Commencement date: May 2021 Expected completion date: May 2025

Wenyuan Ma

Extreme wildfires can produce pyrocumulonimbus (pyroCb) storms, which impact not only the surface but also extend their influence high into the atmosphere. The overarching aim of this research project is to provide insights into the geographical patterns of pyroCb occurrence and practical guidance for wildfire management, now and into the future. The main research objectives are: (1) to better understand the drivers of pyroCb development and their impact mechanisms, to quantify the relative contributions of these drivers, and to investigate the geographical differences in these drivers and their impacts at the large scale; (2) to quantify pyroCb risk and develop models to predict the longer-term probability of pyroCb occurrence; (3) to understand the temporal and spatial patterns of pyroCb occurrences in Australia, investigate how these patterns might change under future climate projections, and to map the longer-term risks of pyroCb in Australia. This work forms part of an ongoing international collaboration on pyroCb research.


Ali Edalati-nejad: The effect of fuel moisture content on the spread rate of bushfire in the presence of wind and slope.

Commenced: Feb. 2022 expected completion date Feb. 2026

Ali Edalatinejad

Understanding the interactive effect of live and dead fuel moisture content (FMC), wind, and terrain slope is a key challenge in wildfire science. This research employs the techniques of Computational Fluid Dynamics (CFD) to model flame propagation and bushfire spread, using a full three-dimensional simulation, with a Large Eddy Simulation (LES) turbulence model, combining the effect of fuel moisture content, wind-fire interaction, terrain slope, and radiative heat transfer. The project will improve the knowledge and ability to alleviate environmental problems and will contribute to the better management of bushfires and mitigate their hazards in real inhomogeneous landscapes that contain a mixture of live and dead fuels.

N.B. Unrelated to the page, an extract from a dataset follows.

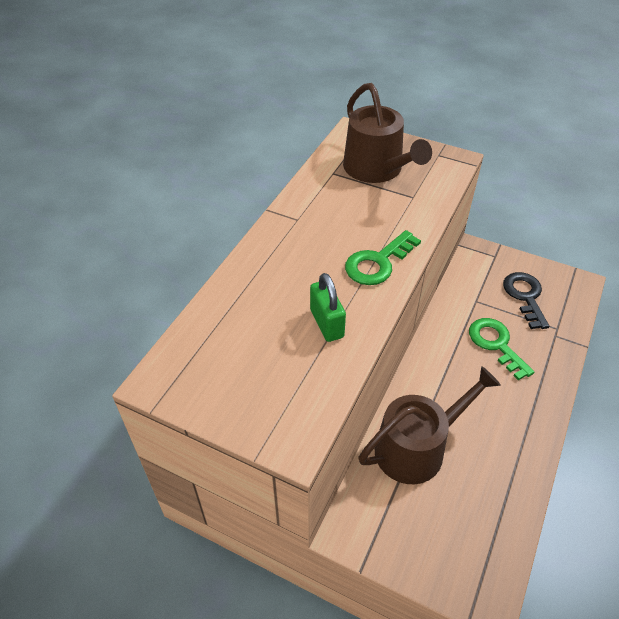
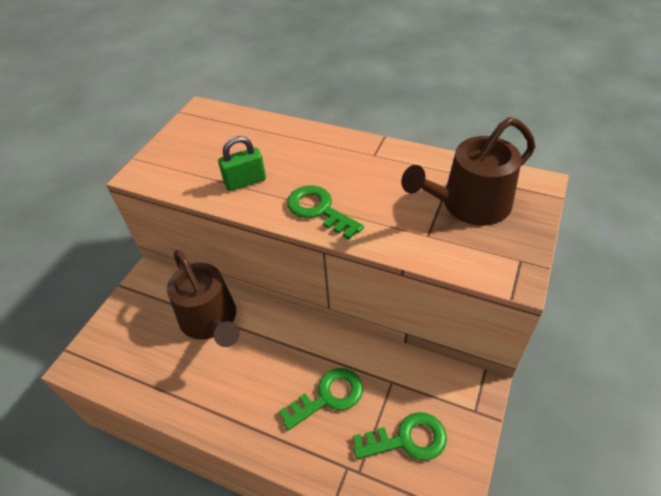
camera: 90 degrees right, 0 degrees up
(525, 296) = (407, 439): black key -> green key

Caleb Wilson: Meteorological drivers of pyrocumulonimbus in Australia

Start date: September 2021 Expected completion date: September 2025

Caleb Wilson

This project aims to investigate specific meteorological factors responsible for the formation of pyrocumulonimbus (pyroCb/ firestorms) associated with bushfires in Australia. The presence of a pyroCb is an indication that a bushfire has become coupled with the atmosphere, and the resulting feedbacks between the fire at the surface and the storm above may lead to unpredictable and extremely dangerous conditions (both in terms of fire behaviour and storm behaviour) for anyone nearby.

Previous research has shown that meteorological factors of pyroCb formation may include—but are likely not limited to—the overspreading of a conditionally unstable airmass over ongoing fires with surface conditions favorable for extreme fire behavior, cold front and pre-frontal trough interactions with intensely burning fires, thunderstorm outflow boundary and sea breeze interactions with ongoing fires, and gravity wave interactions with ongoing fires. Nearly all previous research has focused on fires which resulted in pyroCb formation, while very little research has been conducted to differentiate fires which resulted in pyroCb formation from fires which did not.

This project will use the Weather Research and Forecasting-Fire model (WRF-Fire) to examine specific instances of pyroCb formation and non-formation in Australia. In particular, we are interested in events where one bushfire resulted in pyroCb formation, while another nearby fire did not. We aim to discover what differences (meteorological or otherwise) existed at the given locations of the fires and how that may have induced or inhibited pyroCb formation.